In Mazur, this court held that the fact that the frozen vegetables on which the plaintiff slipped had thawed was not inconsistent with testimony that the vegetables had not been present ten to fifteen minutes earlier. Id. at 454 (1). We likewise reject Terry's contention that her testimony regarding the dry and sticky nature of the substance controverted the direct evidence in Stell's affidavit that the substance was not there five minutes before the fall. The mere fact that the cola appeared to be dry and sticky is not inconsistent with the testimony that it was not present five minutes earlier since cola is by its very nature sticky and it could have appeared dry by virtue of having dust tracked in it or having been run over by a grocery cart. See also Queen, supra at 250 (1). "[A] fact shown by direct, uncontradicted, reasonable and unimpeached evidence cannot be disproved by circumstantial evidence consistent with such direct evidence." (Citations and punctuation omitted.) Mazur, supra at 454 (1). Thus, the existence of multiple alternative reasons for the sticky nature of the spot distinguishes this case from those in which the nature or condition of the foreign substance raised a reasonable inference that sufficient time had passed since the substance appeared to charge the owner with constructive knowledge. See, e.g., Mitchell v. Rainey, 187 Ga. App. 510, 512 (370 SE2d 673) (1988) (melted ice cream). Accordingly, no issue of material fact with respect to Foodmax's knowledge of the foreign substance was established and the trial court erred in denying its motion for summary judgment.
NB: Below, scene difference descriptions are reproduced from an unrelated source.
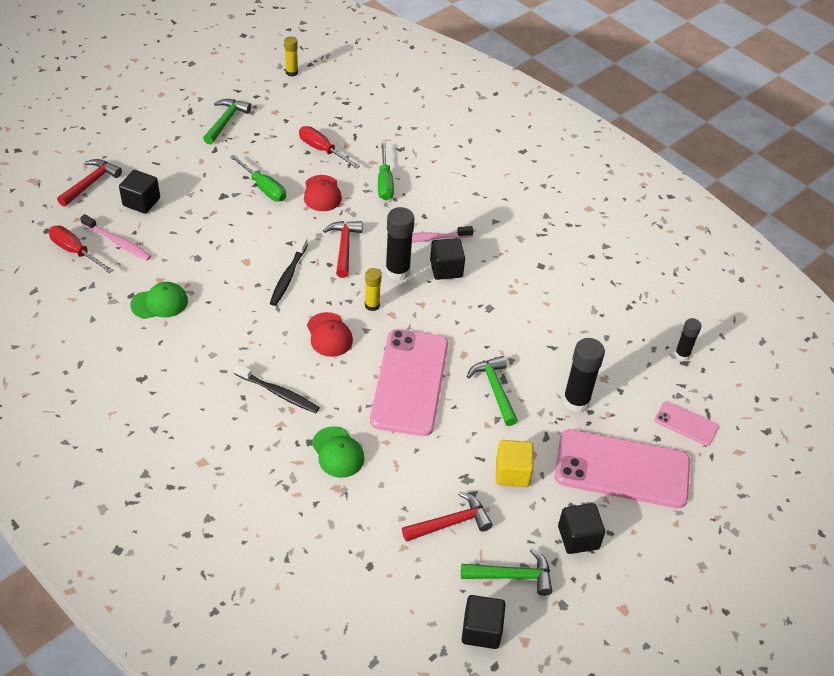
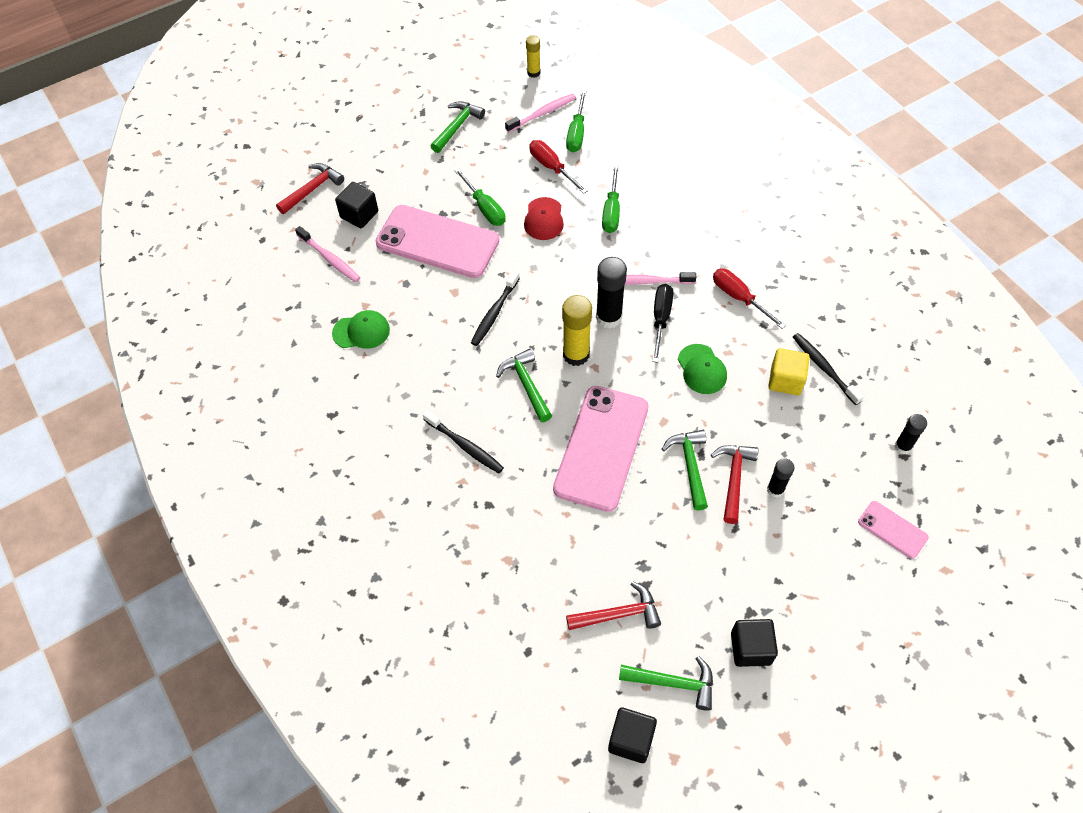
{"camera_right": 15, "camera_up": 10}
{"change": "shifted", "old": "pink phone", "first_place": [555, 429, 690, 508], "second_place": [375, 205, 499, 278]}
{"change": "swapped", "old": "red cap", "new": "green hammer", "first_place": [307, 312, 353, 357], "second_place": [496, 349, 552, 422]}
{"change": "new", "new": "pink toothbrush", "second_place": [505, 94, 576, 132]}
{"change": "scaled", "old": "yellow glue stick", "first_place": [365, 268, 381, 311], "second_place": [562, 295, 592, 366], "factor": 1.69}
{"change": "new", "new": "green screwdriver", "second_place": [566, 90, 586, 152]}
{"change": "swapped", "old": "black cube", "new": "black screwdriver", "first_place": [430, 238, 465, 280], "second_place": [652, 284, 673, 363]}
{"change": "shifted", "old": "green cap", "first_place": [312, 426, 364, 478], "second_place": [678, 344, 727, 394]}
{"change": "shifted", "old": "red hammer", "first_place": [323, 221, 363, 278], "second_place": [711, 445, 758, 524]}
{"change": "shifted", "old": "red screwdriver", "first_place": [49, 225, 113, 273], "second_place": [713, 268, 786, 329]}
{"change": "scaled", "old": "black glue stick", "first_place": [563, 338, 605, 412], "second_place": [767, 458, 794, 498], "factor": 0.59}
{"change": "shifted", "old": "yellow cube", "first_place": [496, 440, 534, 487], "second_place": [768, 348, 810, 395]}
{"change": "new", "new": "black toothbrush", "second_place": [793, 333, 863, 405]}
2. Foodmax also alleges the trial court erred in finding a material question of fact existed as to whether Terry exercised ordinary care for her own safety. "In order to recover for a slip and fall resulting from a foreign substance . . . the plaintiff must also show that he was without knowledge of its presence. The customer must exercise ordinary care for his own safety, and must by the same degree of care avoid the effect of the merchant's negligence after it becomes apparent to him or in the exercise of ordinary care he should have learned of it. He must make use of all his senses in a reasonable measure amounting to ordinary care in discovering and avoiding those things that might cause hurt to him." (Citations and punctuation omitted.) Smith v. Wal-Mart Stores, 199 Ga. App. 808, 810 (406 SE2d 234) (1991). Terry testified that the floor of the store was light and the substance was dark and that had she looked down she would have seen it. Because Terry could have seen the hazardous condition had she looked, we find that she failed to exercise ordinary care for her own safety. See Smith, supra at 810. We reject Terry's contention that ordinary care did not require her to look where she was going because she was looking for what she wanted to purchase. Items of stock on shelves are not in themselves distractions and the plaintiff cannot rely on a "self-induced" distraction. Riggs v. Great Atlantic &c. Tea Co., 205 Ga. App. 608, 609-610 (423 SE2d 8) (1992). The trial court erred in denying Foodmax's motion for summary judgment on this ground.
Word & Flinn, Gerald P. Word, for appellee.
Long, Weinberg, Ansley & Wheeler, Paul L. Weisbecker, J. M. Hudgins IV, Stephen H. Sparwath, for appellant.